Makaleme geçen haftaki kaldığımız yerden devam ediyorum.
ŞAKİR EFENDİ nin oğlu MEHMET asker kaçağı olarak jandarma tarafından aranmaktadır. Jandarma GEDİK HASANLI ya gelip ŞAKİR EFENDİ ye oğlunu niye bize teslim etmiyorsun der. ŞAKİR EFENDİ de “ oğlum gücüm yetmiyor gücüm yetse kulağından tutar getiririm “ der. Başçavuş hadi HOCA EFENDİ SORGUN a gideceğiz “ der. HOCA EFENDİ “Oğlum ikindiyi kılalım da öyle gidelim “ derse de başçavuş ısrar eder ve yola çıkarlar. ÇAMURLU KÖYÜ ne gelince akşam olur. Orada konaklarlar. Başçavuşu bir odaya ŞAKİR EFENDİ yi de başka odaya koyarlar. Başçavuş sabaha kadar rüyasında köpekler tarafından huzursuz edilir. Bir türlü rahat bir uyku uyuyamaz. Sabah kalkınca bunun bir ikaz olduğunu anlar ve ŞAKİR EFENDİ’yi tekrar köyüne gönderir.

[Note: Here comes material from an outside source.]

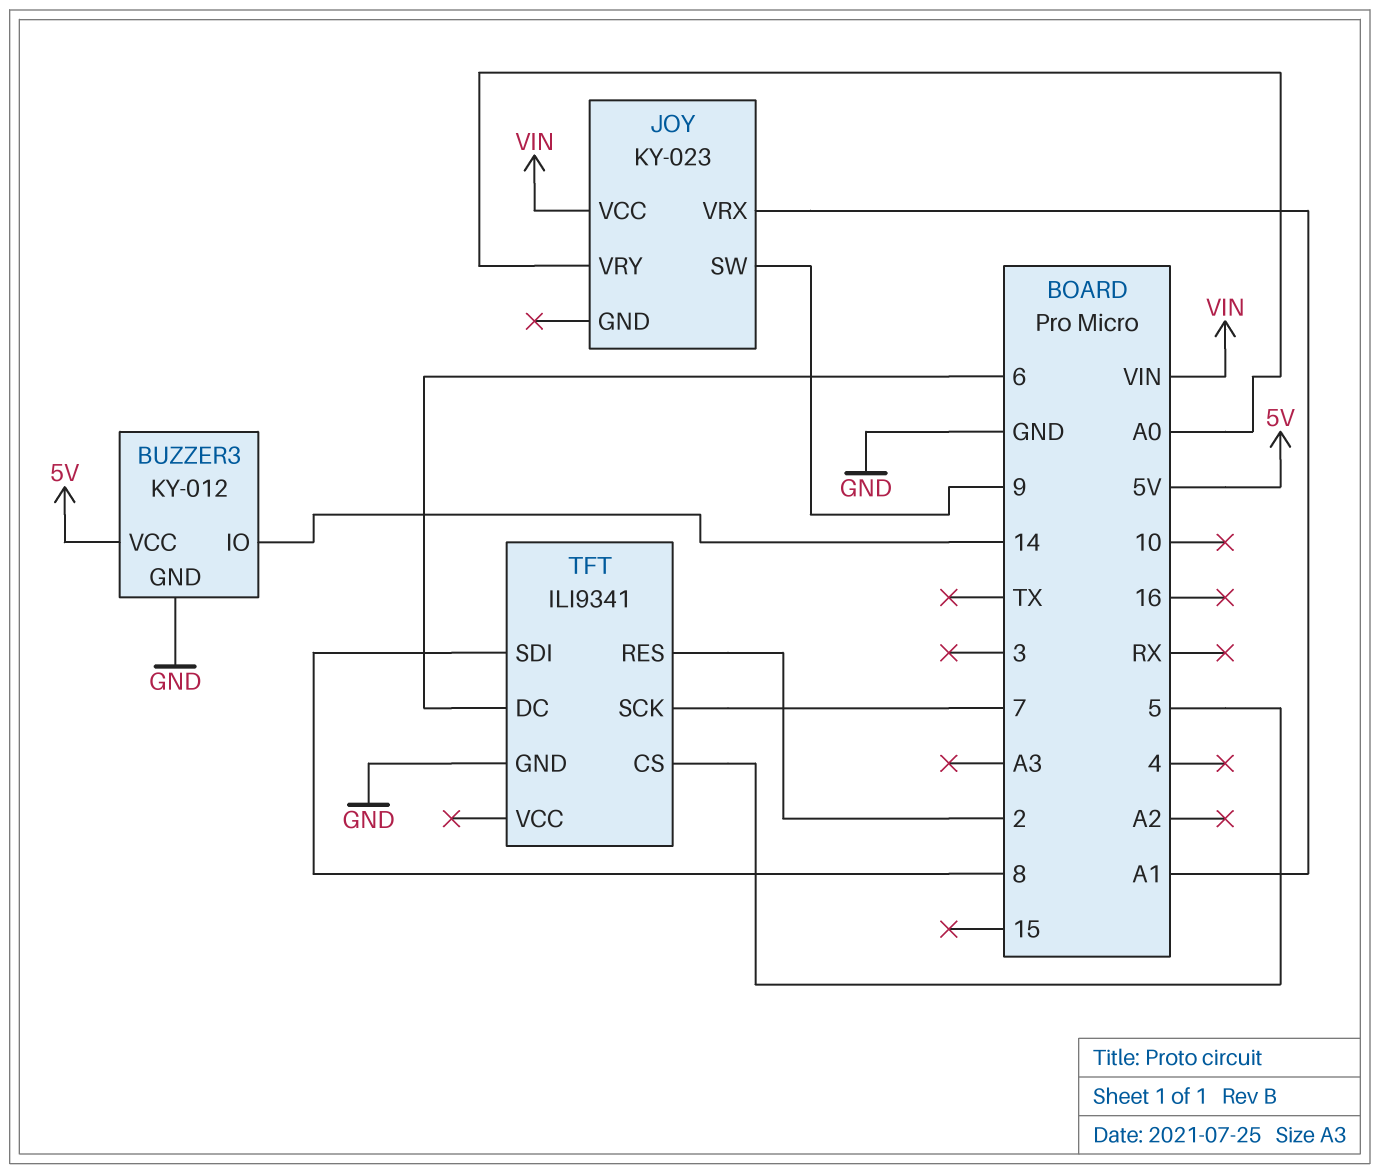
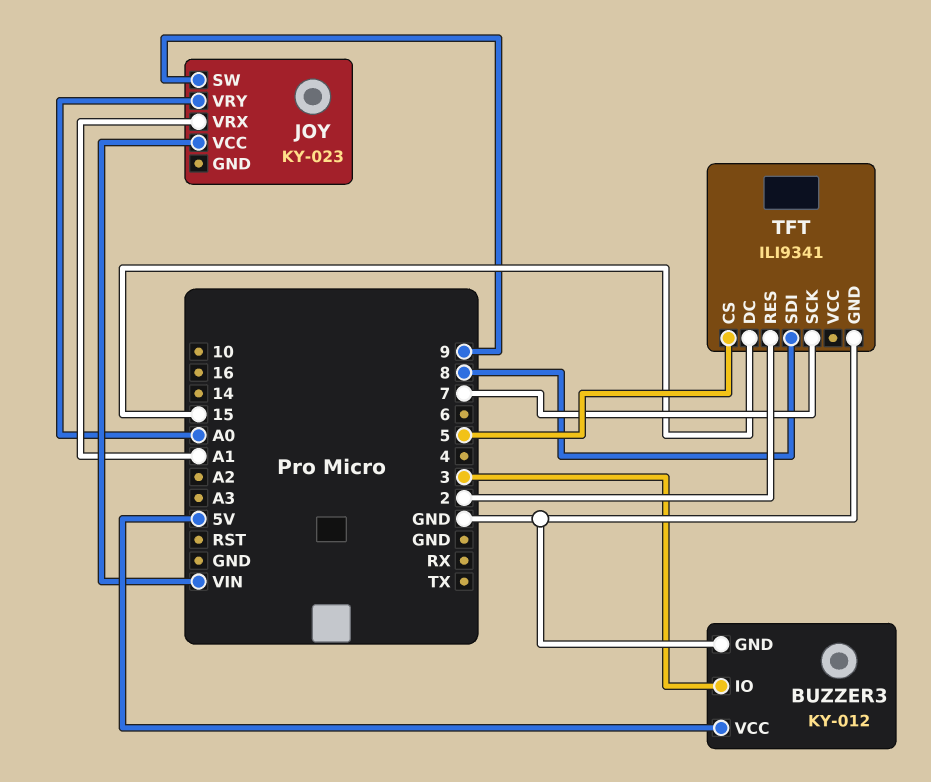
BUZZER3 pin IO: 14 -> 3
TFT pin DC: 6 -> 15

Başka bir günde Bir seyyah gelip ŞAKİR EFENDİ ye misafir olur. İkindiyi, akşamı ve yatsıyı kılarlar. Misafire yemeği ikram edilir. Misafir yatacağı zaman “ HOCA EFENDİ çok ikramını gördüm. Memnun oldum, ben erkenden kalkıp giderim görüşemeyiz hakkını helal et “ der. HOCA EFENDİ hanımının yanına gider ve misafirin yolda yemesi için birşeyler hazırlamasını söyler. Hazırlanan yemeği alıp misafirin odasına girer. “ Efendi madem kalkıp gideceksin, şunu al yolda kahvaltı edersin “ der. Seyyah “HOCA EFENDİ boşa zahmet etmişsin sabaha çıkmadan sabahın rızkını yanımda bulundurmaktan haya ederim. Benim ALLAH a tevekkülüm var . sabahın sahibi sabahın rızkını da verir “ deyince HOCA mahcup olur. Ve keşke yer yarılsaydı da içine girseydim der.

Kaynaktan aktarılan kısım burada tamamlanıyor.